Интересно, что при переиздании 'Петербургских трущоб' в 1935 г. советские редакторы исключили XVIII-XXII главы якобы из-за антисемитизма. На самом деле их, скорее, не устраивал отталкивающий натурализм сцен изуверского обращения с ребенком, которого затем заживо сварили христиане (малоправдоподобно, хотя Крестовский неоднократно подчеркивал, что каждый факт в своем романе он готов подтвердить документами).
Встречаются в романе и масоны (князь Яков Чечевинский), однако к евреям они не имеют никакого отношения.
Будучи несвободен от подражания 'Парижским тайнам' французского писателя Эжена Сю, роман Крестовского, в свою очередь, также стал 'образцом' для подражания – в 1868 г. появились 'Киевские трущобы', автор которых пожелал остаться неизвестным.
В 1868 г.

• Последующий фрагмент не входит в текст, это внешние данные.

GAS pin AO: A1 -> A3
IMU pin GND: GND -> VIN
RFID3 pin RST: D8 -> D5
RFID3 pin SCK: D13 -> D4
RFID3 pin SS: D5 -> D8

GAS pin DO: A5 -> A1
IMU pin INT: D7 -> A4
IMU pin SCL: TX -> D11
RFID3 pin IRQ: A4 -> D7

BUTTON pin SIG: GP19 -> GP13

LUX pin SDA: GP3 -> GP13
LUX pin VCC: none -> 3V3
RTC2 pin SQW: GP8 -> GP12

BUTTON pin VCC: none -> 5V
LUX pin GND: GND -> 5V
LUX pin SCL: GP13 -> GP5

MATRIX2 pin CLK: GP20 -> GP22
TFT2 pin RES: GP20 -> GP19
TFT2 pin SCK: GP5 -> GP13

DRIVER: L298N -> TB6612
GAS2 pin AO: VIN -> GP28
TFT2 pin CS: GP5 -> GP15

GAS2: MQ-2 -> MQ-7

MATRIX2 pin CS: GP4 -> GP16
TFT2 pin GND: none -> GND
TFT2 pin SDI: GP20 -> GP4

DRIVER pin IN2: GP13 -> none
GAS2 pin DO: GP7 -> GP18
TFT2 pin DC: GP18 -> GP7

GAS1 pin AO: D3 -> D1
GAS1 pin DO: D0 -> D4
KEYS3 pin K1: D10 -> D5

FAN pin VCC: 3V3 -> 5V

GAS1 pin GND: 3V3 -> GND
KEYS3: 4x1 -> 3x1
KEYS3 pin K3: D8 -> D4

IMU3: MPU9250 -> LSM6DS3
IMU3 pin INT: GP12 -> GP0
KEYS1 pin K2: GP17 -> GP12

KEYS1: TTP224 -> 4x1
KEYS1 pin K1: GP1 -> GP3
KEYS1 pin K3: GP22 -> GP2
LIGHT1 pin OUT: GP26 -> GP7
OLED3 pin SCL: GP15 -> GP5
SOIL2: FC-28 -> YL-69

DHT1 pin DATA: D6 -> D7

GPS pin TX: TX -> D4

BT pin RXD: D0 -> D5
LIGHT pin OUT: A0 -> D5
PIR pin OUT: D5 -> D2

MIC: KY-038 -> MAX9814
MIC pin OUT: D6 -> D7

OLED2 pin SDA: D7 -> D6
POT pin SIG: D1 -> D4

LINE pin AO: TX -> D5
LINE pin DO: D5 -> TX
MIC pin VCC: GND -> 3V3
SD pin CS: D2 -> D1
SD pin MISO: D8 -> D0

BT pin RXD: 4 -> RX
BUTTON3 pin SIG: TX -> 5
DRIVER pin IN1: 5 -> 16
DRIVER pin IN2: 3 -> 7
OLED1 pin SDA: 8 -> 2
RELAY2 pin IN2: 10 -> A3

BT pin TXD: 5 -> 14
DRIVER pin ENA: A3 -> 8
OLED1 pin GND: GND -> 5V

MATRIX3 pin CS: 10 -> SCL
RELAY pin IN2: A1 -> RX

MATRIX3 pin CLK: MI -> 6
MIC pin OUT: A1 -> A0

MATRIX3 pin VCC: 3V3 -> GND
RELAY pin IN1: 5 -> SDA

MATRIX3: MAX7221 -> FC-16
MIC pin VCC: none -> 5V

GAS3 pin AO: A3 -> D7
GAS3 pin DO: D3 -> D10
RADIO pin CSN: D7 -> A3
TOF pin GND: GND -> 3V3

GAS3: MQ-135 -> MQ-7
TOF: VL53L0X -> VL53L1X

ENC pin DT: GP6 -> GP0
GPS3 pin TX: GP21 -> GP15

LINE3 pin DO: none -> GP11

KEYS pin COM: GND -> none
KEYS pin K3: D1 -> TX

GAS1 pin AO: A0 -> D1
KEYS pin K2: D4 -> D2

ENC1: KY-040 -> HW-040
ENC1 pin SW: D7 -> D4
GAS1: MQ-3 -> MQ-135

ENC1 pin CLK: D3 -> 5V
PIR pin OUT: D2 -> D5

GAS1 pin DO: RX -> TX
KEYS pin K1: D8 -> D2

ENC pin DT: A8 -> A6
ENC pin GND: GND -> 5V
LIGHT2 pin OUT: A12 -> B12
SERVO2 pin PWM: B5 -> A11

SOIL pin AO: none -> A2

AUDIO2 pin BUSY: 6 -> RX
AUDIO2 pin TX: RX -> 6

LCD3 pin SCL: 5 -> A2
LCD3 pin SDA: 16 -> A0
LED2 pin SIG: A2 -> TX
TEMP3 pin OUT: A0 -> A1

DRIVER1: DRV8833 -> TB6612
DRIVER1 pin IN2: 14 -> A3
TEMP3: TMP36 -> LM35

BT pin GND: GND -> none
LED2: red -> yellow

Крестовский поступил юнкером в уланский Ямбургский полк. В течение шести лет он занимался серьезными историческими разысканиями и написал 'Историю Ямбургского полка', а затем по личному желанию императора Александра II в 1874 г. был переведен в гвардию для написания истории лейб-гвардии Его Императорского Величества Уланского полка. Одновременно он закончил повесть 'Деды' (исторические картины из эпохи Павла I) и написал дилогию 'Кровавый пуф', в которую вошли романы 'Панургово стадо' и 'Две силы'.
Пребывание в Западном крае во время польского восстания 1863 г. дало обильный материал националистически настроенному писателю. Не случайно 'польская интрига' постоянно будет встречаться в его произведениях (интриганы-поляки изображены и в 'Петербургских трущобах'). Поэтому, когда в 1870 г. в Лейпциге вышел первый антинигилистический роман Крестовского 'Панургово стадо', стало ясно, что у 'ревнителей' имперской триады 'самодержавие, православие, народность' появился еще один ревностный адепт. Одним из лидеров нигилистов, изображенных в романе, был еврей Моисей Фрумкин – 'великий практик в делах мира сего'69. Обладая 'чистоиудейскою увертливою и находчивою сметкою', он довольно удачно обделывает свои делишки. Говорун и демагог, Фрумкин считает себя 'космополитом', что не мешает ему в революции видеть средство для обогащения. Вместе с тем, когда его жизни угрожает опасность, безбожник-атеист истово крестится, выдавая себя за православного. По мнению писателя, Фрумкин – типичный деятель подполья, который использует в своих целях 'панургово стадо' нигилистов.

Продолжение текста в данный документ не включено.